AI as legend: Industry/commercial
The commercial stakeholders we interviewed did not focus on the pedagogical aspects of AI in lifelong learning or view AI as methodology. Rather, they discussed AI as if it were “legend”; that is, a popular (and old) story, echoing the AI hype cycles of the past few decades, but a story that contained some “truth,” in that advances in technology meant AI could be utilized to support some of their product goals.
Many participants were open about the importance of AI is a “selling point,” situated within an AI summer, which helped draw potential consumers toward their lifelong learning products: I think vendors are starting to talk about AI and to begin to use it, you know, partly for marketing reasons, obviously partly we talk about it for marketing reasons too…. I think it’s a little bit less clear, I mean definitionally, what people call AI. (C1) AI and personalized learning right now is really hot. (C6) AI is used as a marketing term versus what it’s actually able to do. (C10) I think that even if it’s hype…there was a basis for that…the results that we see are actually coming from the algorithmic improvements and access to more data. (C5)
ITS tended to be different in kind to those developed by academics in that the content was not tailored to the individual but more to groups of learners who behaved similarly; likewise, recommender systems did not require the careful modeling of a learner or a domain in the ways described in the section above. In general, the AI that was embedded in such designs was relatively “simplistic” often akin to “narrow” AI. AI was deliberately designed in ways that sacrificed much of the nuance of systems built in academic contexts but ensured the development of a reliable product, while keeping costs down: As a business we decided from the beginning, we wanted to build a system that would be good enough to charge for…we can’t afford to run the company for free. We needed to build something that was valuable enough and worked well enough that students are paying for it…. We achieved that by reducing the scope of what we were trying to achieve, and then building stepping-stones towards the larger goals, doing something that we considered intelligent by today’s standards. (C2) There’s always the need to sustain a business model, so when your work is based on funding then the companies’ research always needs to be backed by some commercial offerings, and that poses some limitations on what things could be done in corporate. (C5) The budget and the amount of time it takes to make a good AI based assessment does not fit into the amount of budget and time we have…. So, the thing is, what we will then release is, you know, is not going to be cutting edge. (C3) Economics are an incredibly strong force in shaping what these tools turn out to do and how we make use of them. (C8) From an industry perspective, it’s really about picking things that a machine learning model can optimize to work on, and then hopefully finding an intersection between that and something that someone will pay money for. (C7)
This, in turn, strongly suggests that the only AI systems for learning that are developed are those which can make a profit (i.e., targeted at the workplace or where money can be made from users in some way) and thus for learning goals that are required by those audiences. For the most part, this leads to reliable systems that facilitate the learning of narrow tasks and content recommendations, supporting “just-in-time” learning typically for work based purposes.

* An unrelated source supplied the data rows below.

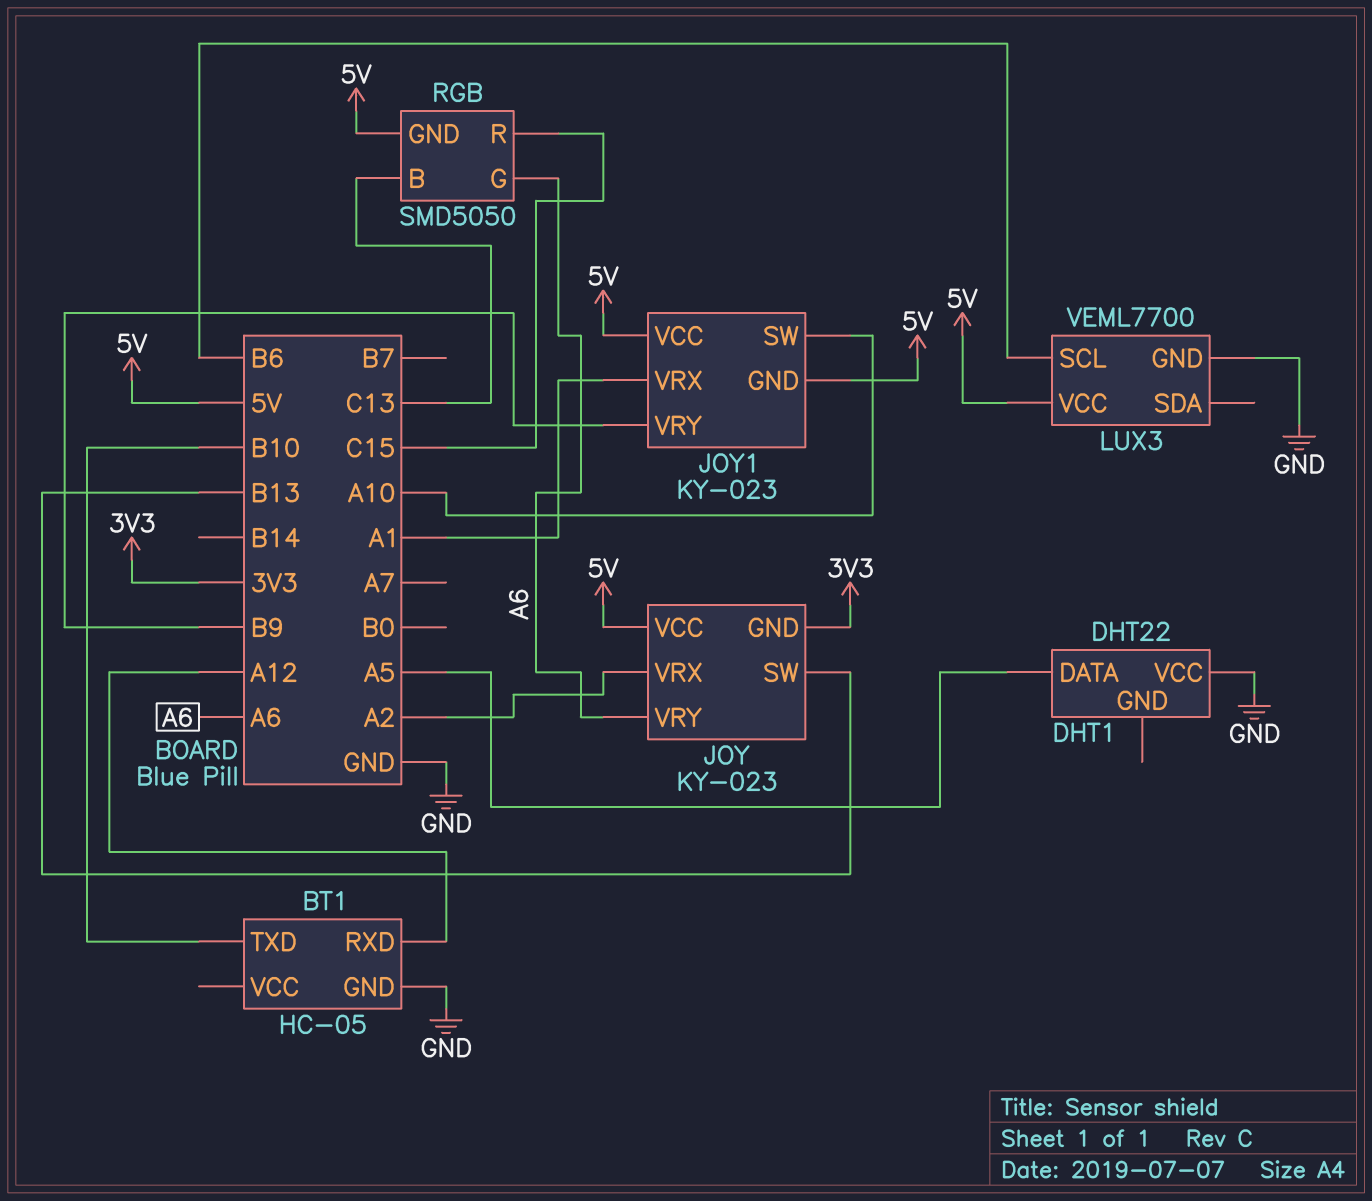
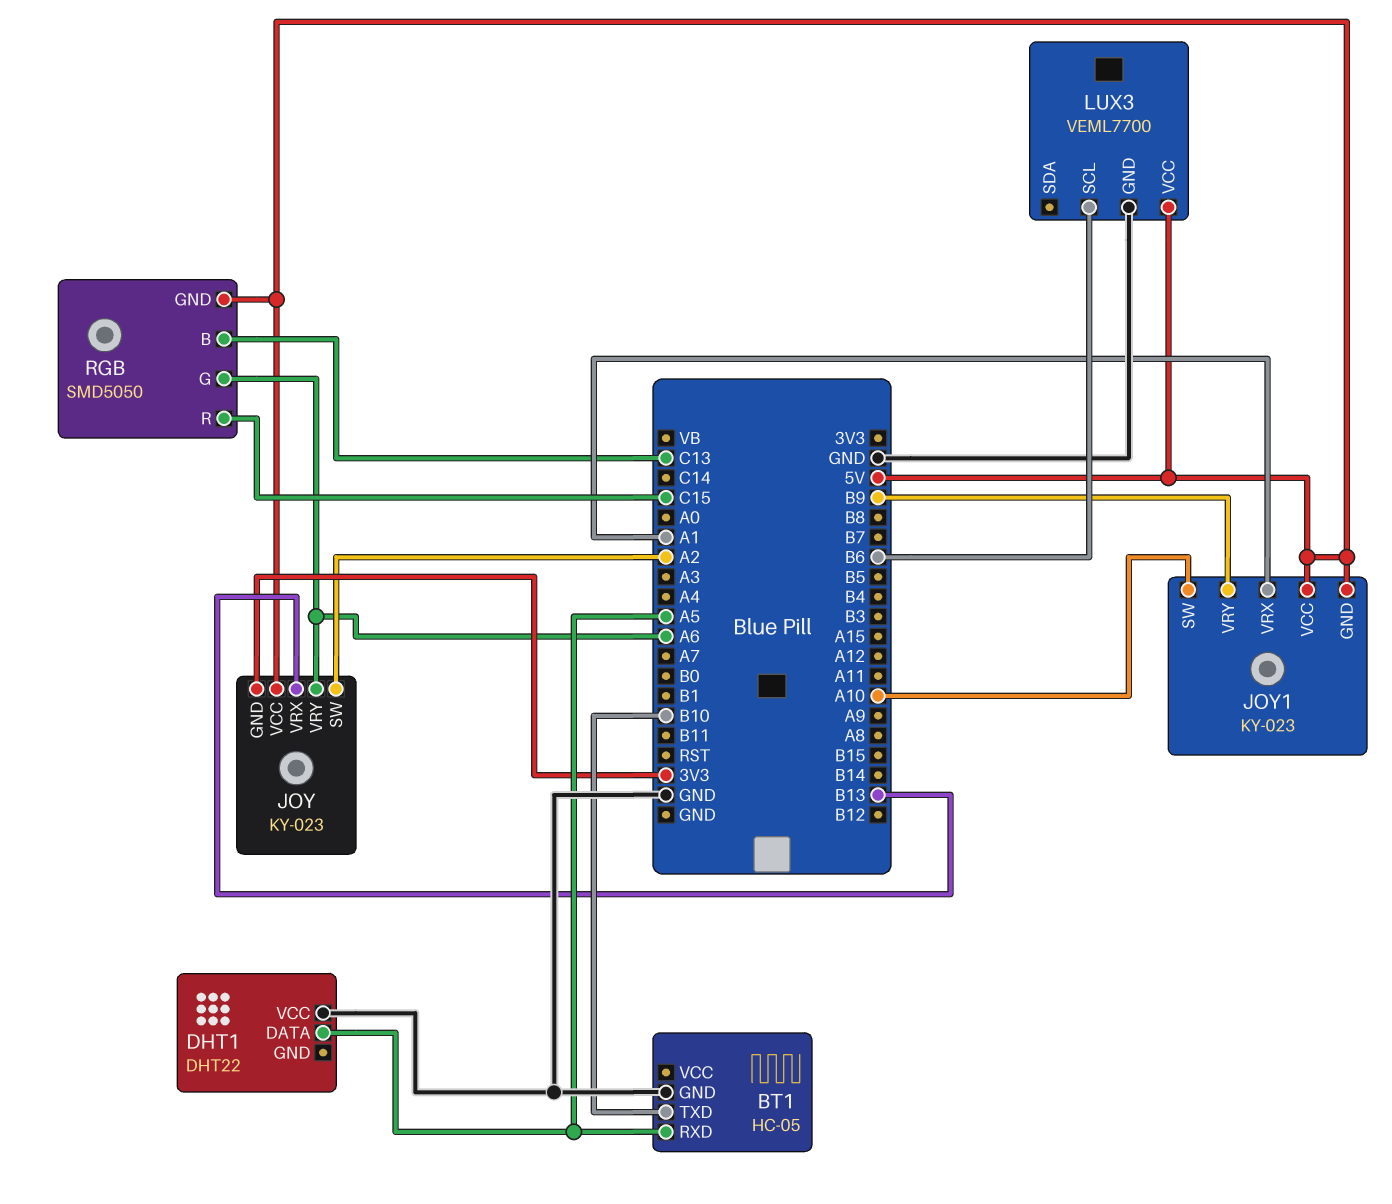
BT1 pin RXD: A12 -> A5
JOY pin SW: B13 -> A2
JOY pin VRX: A2 -> B13

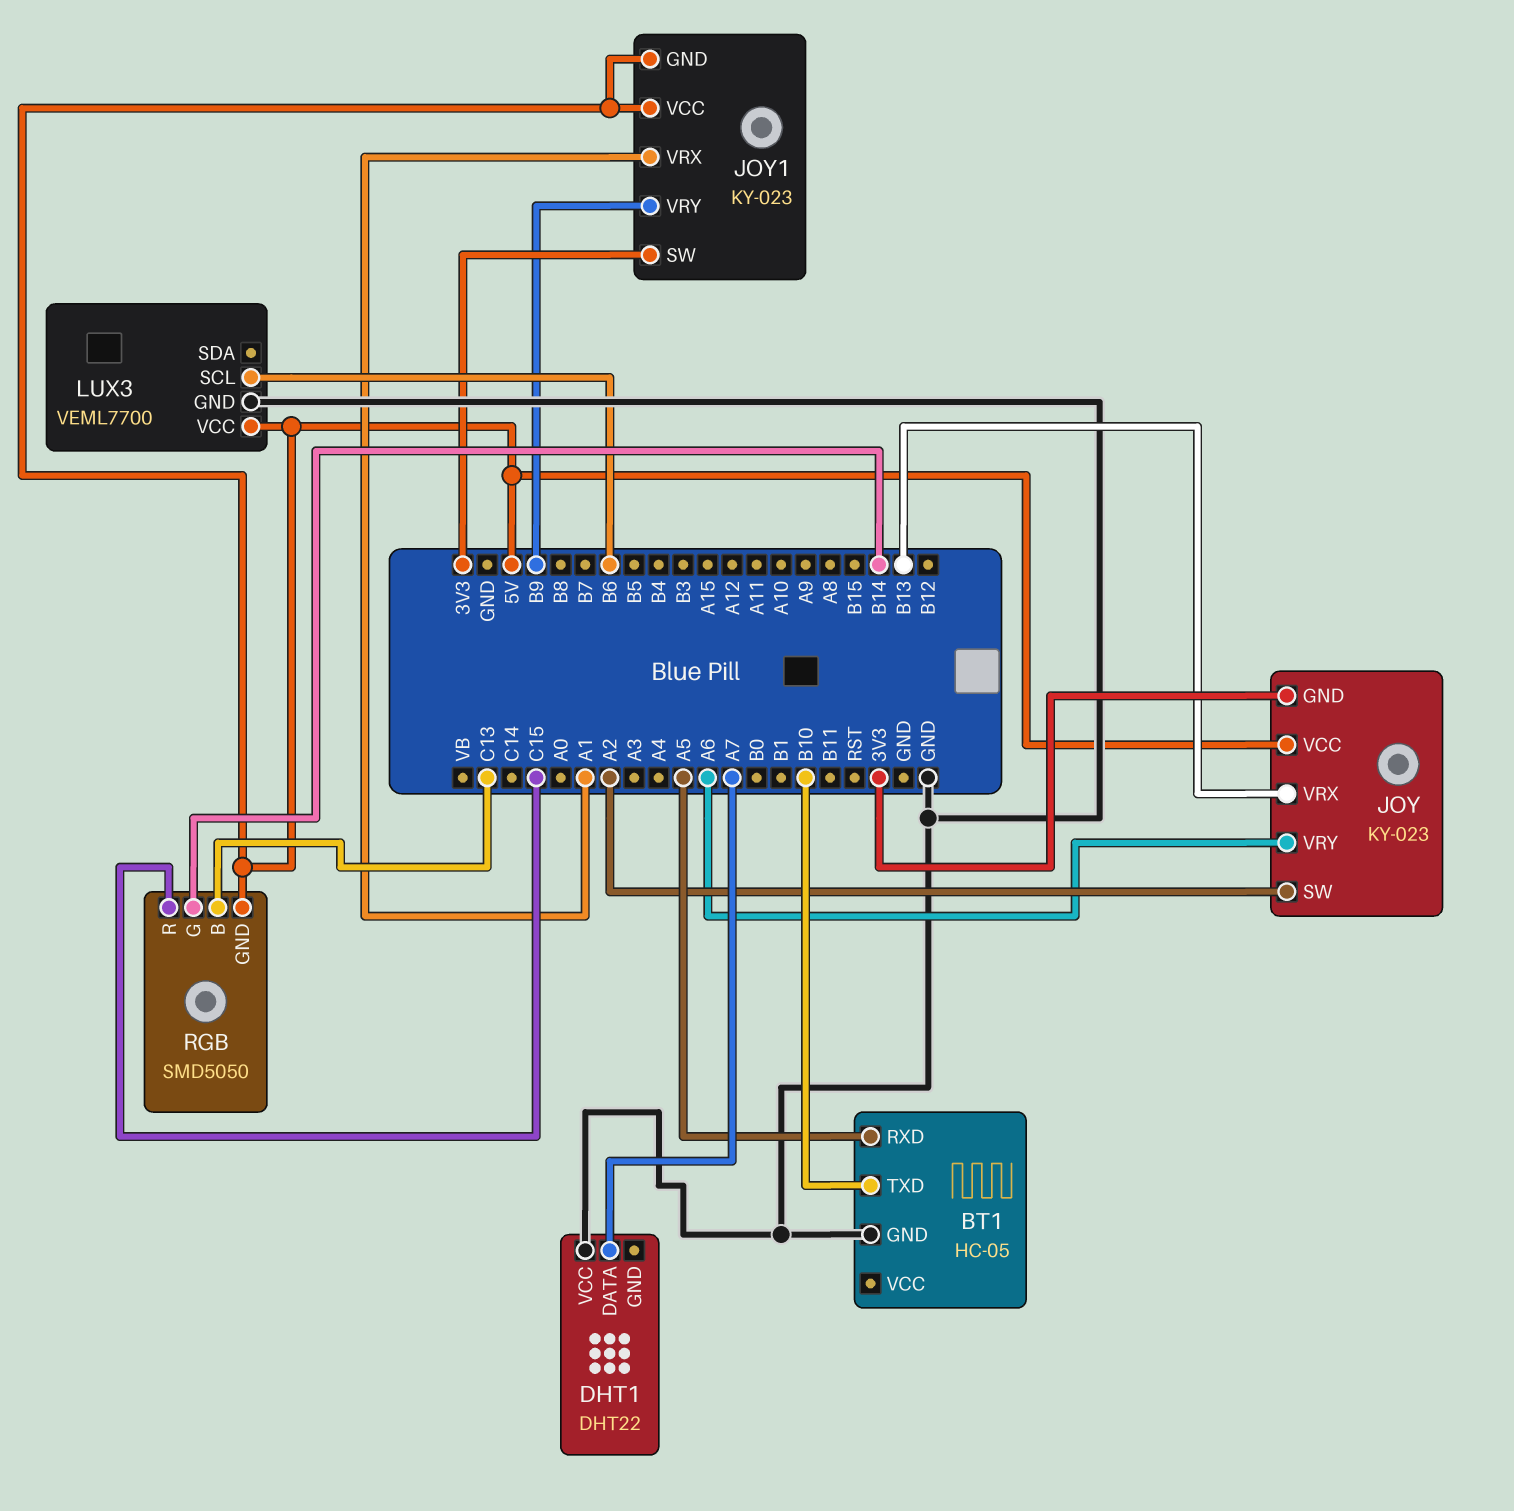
DHT1 pin DATA: A5 -> A7
JOY1 pin SW: A10 -> 3V3
RGB pin G: A6 -> B14

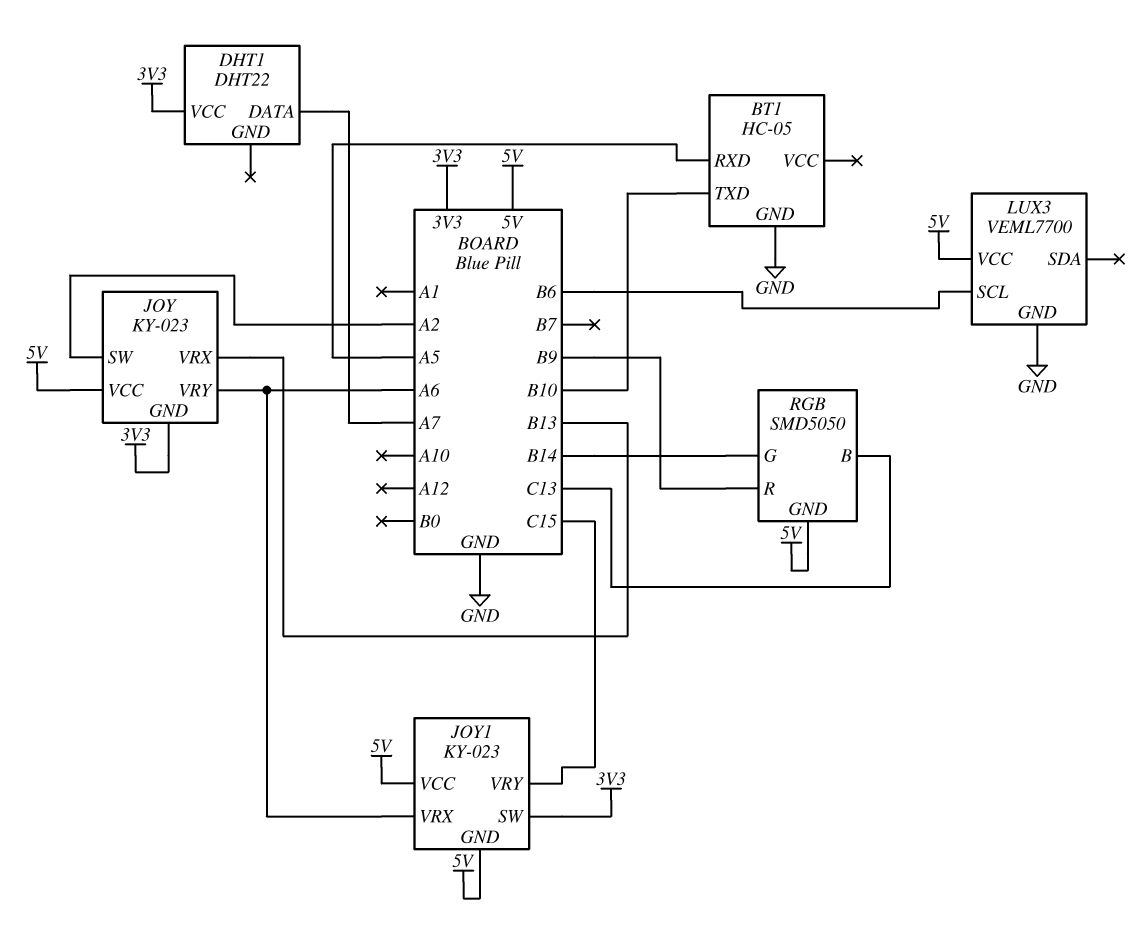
DHT1 pin VCC: GND -> 3V3
JOY1 pin VRX: A1 -> A6
JOY1 pin VRY: B9 -> C15
RGB pin R: C15 -> B9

Similarly, and also in contrast to the academics’ views, the framing of “success” for commercial AI and lifelong learning systems for industry stakeholders was about the performance of the system, not the learning outcomes per se: So our performance metrics are a good measure of how well we’re doing, and ultimately revenues are the best version, because if we produced a product that is good, that people appreciate, they’ll pay for it. (C2) The challenge back to a [big tech] company is to say, is that the sort of models that you’re producing, the deep learning models, are they sufficient for driving really effective teaching and learning, and I would argue they’re not at the moment. (A3) Industry sometimes gets distracted by what they think is marketable instead of building on the methodologies. So, there’s a lot of noise around personalization and activity because they think that’s marketable. (A11) The folks coming with the big AI skills don’t have any understanding of learning and teaching. (C3) There’s also huge naivety, I think. There are these, you know, organizations of individuals who come in thinking that education is simple. (A3) What I see a lot in EdTech—most especially in those subsets of EdTech which are pretty heavy on artificial intelligence or machine learning—is really the propensity to ignore, so to speak, the learning science and the educational sociology in favor of computer science that regards the problem no differently than it would any other objective, like ad targeting or ecommerce optimization…. What it doesn’t do is do anything to help bridge the gap between academia and industry. (C7)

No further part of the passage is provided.